Catching Up With Stephen Bard

Greetings from South Philadelphia! Or, as the locals would say, Sowphiluffya. It sure has been quite an experience being stuck at home these past eight months! I’ve grown accustomed to the significant amount of traveling that life as a freelance baroque oboist entails. Every so often I return home to regroup, see my partner, Clara, make some new reeds, wax poetically about how much I enjoy living in Philadelphia, and then re-pack my suitcase to go off to my next engagement. Quarantine life has been a significant change of pace. I’m pretty sure this is the longest time that I’ve been in one place since I was a student at the conservatory!

Over the summer, people seemed optimistic that live performances would return in the new year. By September, it became clear that most performing arts organizations would be canceling live performances for the entire 2020-2021 season. The musician part of me has been lamenting the loss of work and loss of contact with my friends and colleagues. It’s been difficult to stay focused on playing the oboe knowing that it’s going to be a while before we will be able to return to the stage and make live music again. But the introverted part of me has become accustomed to being at home and has found a happy place spending time pursuing my hobbies which mostly involve cooking, carb loading, and eating cheese.

During the past few years I’ve become very interested in fermented foods. I’ve been making sourdough bread for a long time, way before it was popularized by COVID baking YouTube videos. In fact—I’m probably not supposed to say this—one of the reasons why I love coming to Portland (besides of course my absolute number one reason to come to Portland: to play with the fabulous Portland Baroque Orchestra!!!) is that it has an amazing bread culture. Ken Forkish’s Flour Water Salt Yeast has been influential to home bakers around the country, and it’s certainly in my sourdough bread cookbook library. Quarantine has enabled me to ramp up my production to about 4 or 5 different breads a week, well beyond what my traveling schedule would normally allow.

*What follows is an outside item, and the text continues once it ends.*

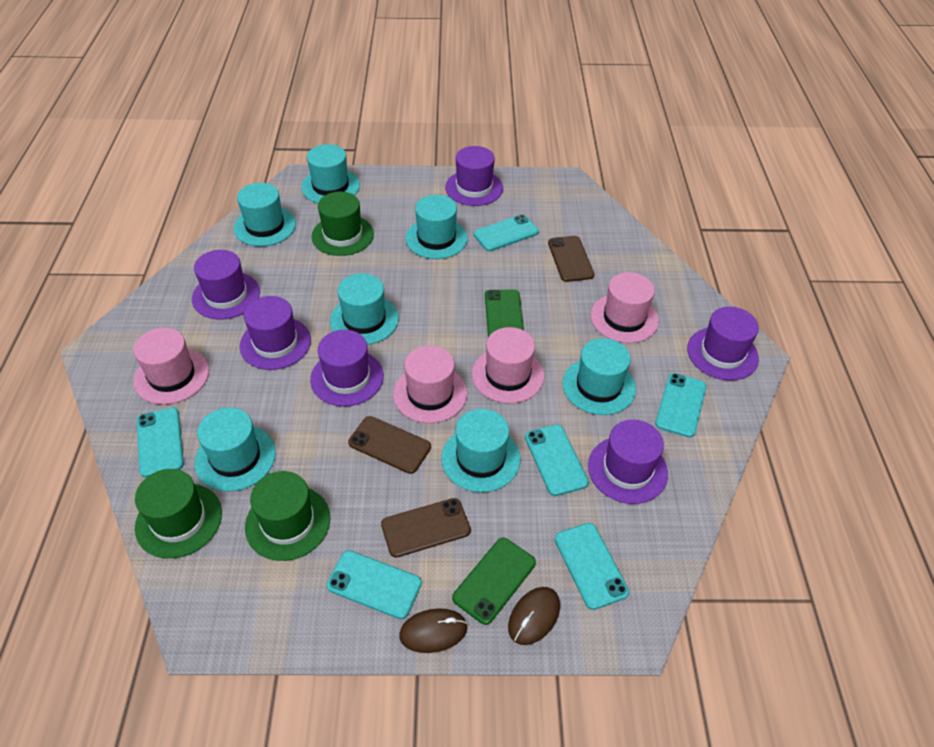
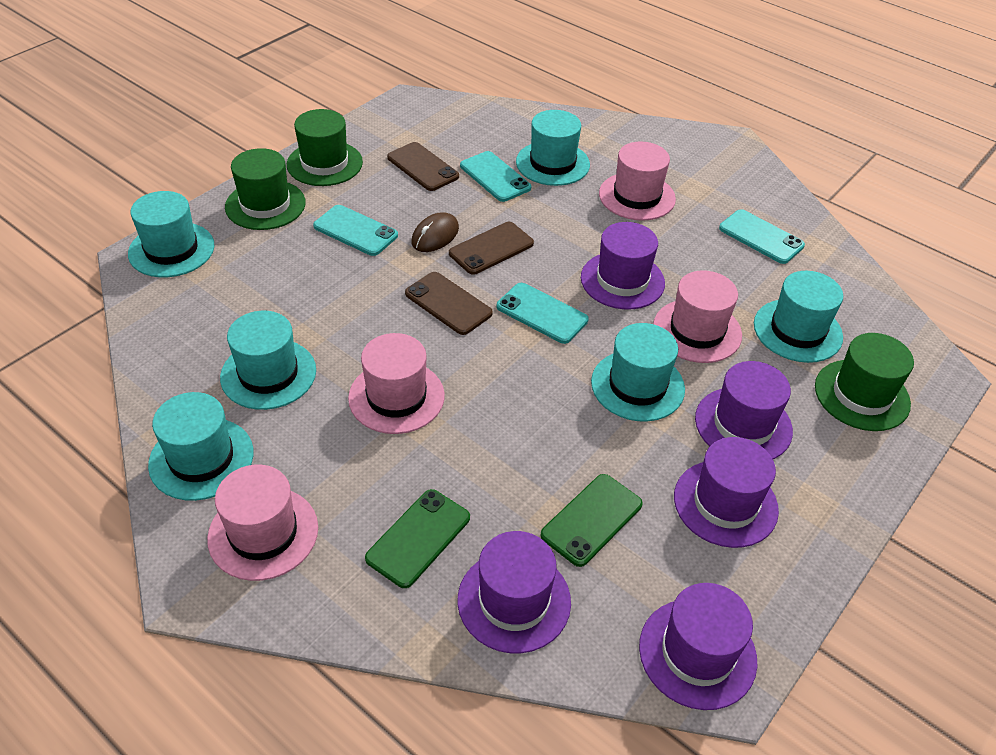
brown mouse: 2 -> 1
purple hat: 6 -> 5
turquoise hat: 7 -> 6
turquoise phone: 6 -> 4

I was fortunate to have about 30lbs. of flour in my pantry when the pandemic hit, but at that pace my stash didn’t last long!

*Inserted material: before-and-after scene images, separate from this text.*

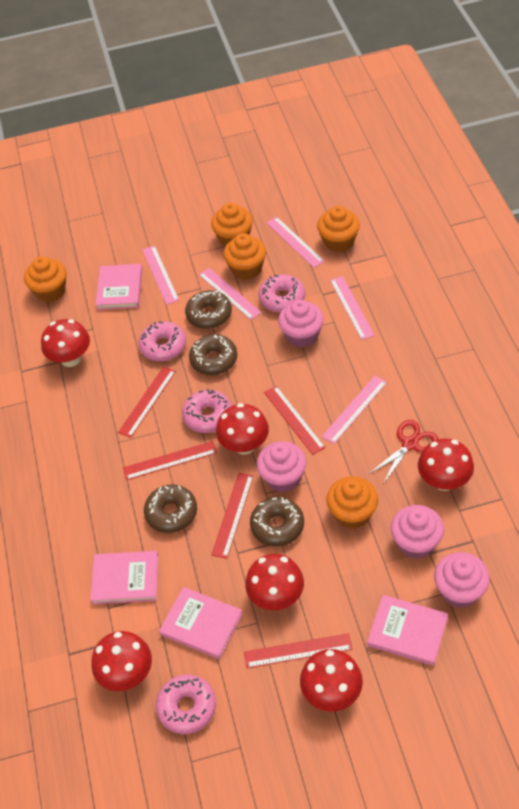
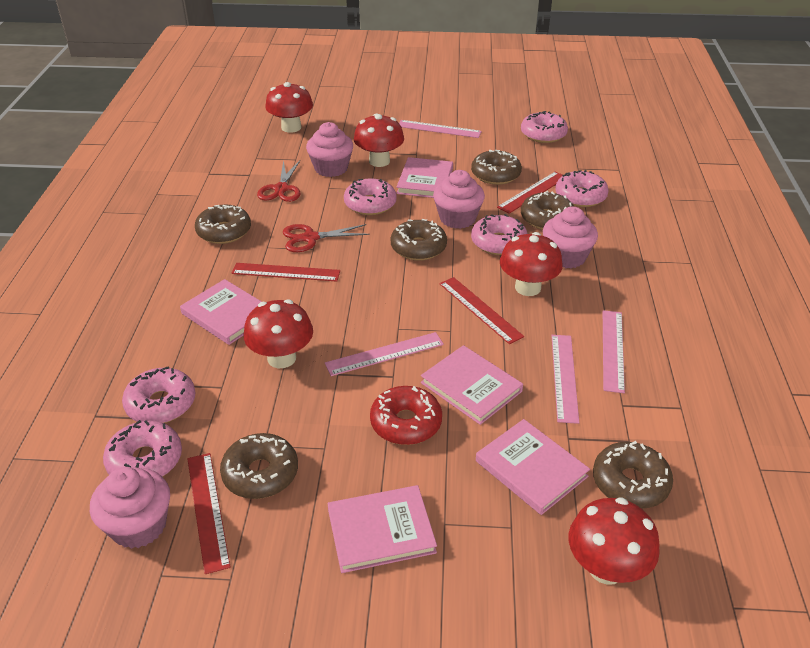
brown donut: 4 -> 6
orange cupcake: 5 -> 0
pink book: 4 -> 5
pink donut: 4 -> 6
pink ruler: 5 -> 4
red donut: 0 -> 1
red mushroom: 6 -> 5
red ruler: 5 -> 4
red scissors: 1 -> 2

This time at home has also allowed me to expand my lacto-fermented pickle horizons. Vinegar pickles are quick and easy to make, but they lack the twang, depth, and nuance of flavor created when a vegetable has been transformed by the magical bacteria lactobacillus. The challenge with making pickles is having peak (i.e. inexpensive and abundant) produce and time to manage production. July is prime time here in Philly for produce but I’m usually away performing at the Carmel Bach Festival for the entire month, so I rarely have the chance to take advantage of the season. Of course, the festival was cancelled this year which was extremely unfortunate for numerous reasons, but on the bright side I did get to make lots of pickles! I’ve fermented nearly every vegetable that has come into the house, from asparagus to zucchini. And BTW, if you’re looking for something to do with all those summer squash next year that people unload on your doorstep, try fermenting them. Time and salt can turn a tasteless, watery vegetable into something quite remarkable. It’s also kind of fun to watch the jars bubble away with bacterial activity.


But wait, there’s more! I’ve also started making fresh cheese. I make sourdough pizza about 3 times a week (I probably couldn’t have made it this far in quarantine without it) and so it seemed like a logical step to be able to control my own mozzarella production. Some people think fresh mozzarella is too wet for pizza, but if you make it yourself you can control the amount of moisture remaining in the cheese. At least in theory. Perhaps as we edge towards the cooler weather I might be able to convert a space in the house into a cheese cave and start making aged cheeses, too.

During the evenings Clara and I like to take walks around our neighborhood. South Philadelphia has quite a lot of old school character. The Italian Market, which is the country’s oldest open air market, is only a few blocks away. There are lots of tiny little streets that no modern car can drive down that are fun to explore. The city’s prolific mural arts program always has new ones popping up on the sides of buildings. No matter how many times we walk around the same streets, I always find something new that I hadn’t seen before.


I’m so looking forward to the day when I can safely get on a plane and come to Portland and make some music with the PBO gang!